Given the chemical diversity of lipids and their biological relevance, suitable methods for lipid profiling and quantification are demanded to reduce sample complexity and analysis times. In this work, we present a novel on-line chromatographic method coupling hydrophilic interaction liquid chromatography (HILIC) dedicated to class-specific separation of polar lipid to reversed-phase chromatography (RP) for non-polar lipid analysis. More specifically, the void volume of the HILIC separation-consisting of non-polar lipids- is transferred to the orthogonal RP column enabling the on-line combination of HILIC with RP without any dilution in the second dimension. In this setup the orthogonal HILIC and RP separations were performed in parallel and the effluents of both columns were combined prior to high-resolution MS detection, offering the full separation space in one analytical run. Rapid separation for both polar and non-polar lipids within only 15 min (including reequilibration time) was enabled using sub-2 μm particles and UHPLC. The method proved to be robust with excellent retention time stability (RSDs < 1%) and LODs in the fmol to pmol (absolute on column) range even in the presence of complex biological matrix such as human plasma. The presented high-resolution LC-MS/MS method leads to class-specific separation of polar lipids and separation of non-polar lipids which is lost in conventional HILIC separations.

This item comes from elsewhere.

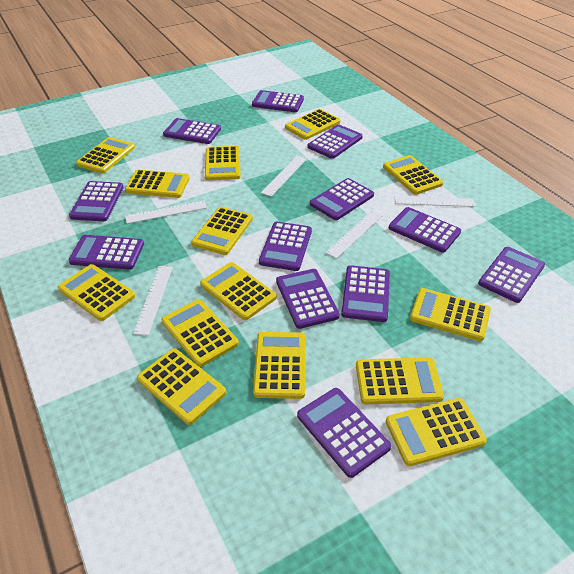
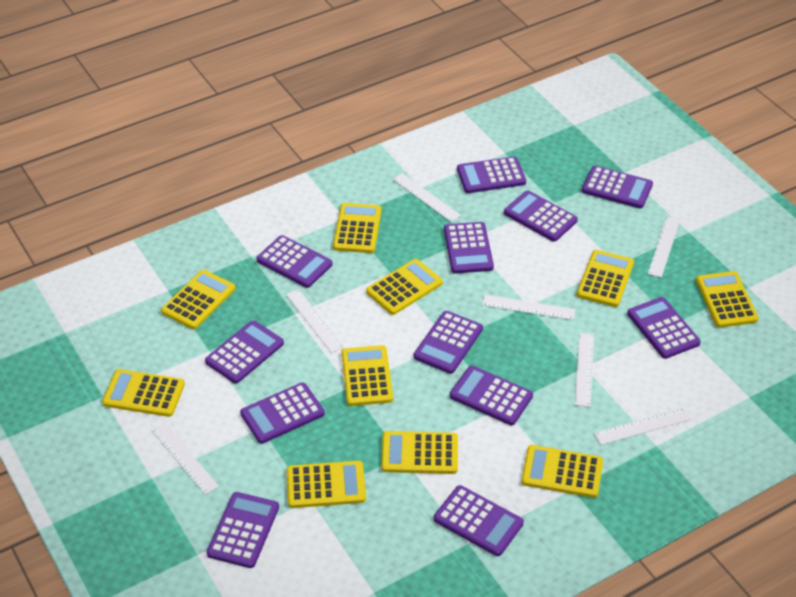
white ruler: 5 -> 7
yellow calculator: 14 -> 10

HILIC-RP-MS is a promising tool for targeted and untargeted lipidomics workflows as three interesting features are combined namely (1) the decreased run time of state of the art shotgun MS methods, (2) the elevated linear dynamic range inherent to chromatographic separation and (3) increased level of identification by separation of polar and non-polar lipid classes.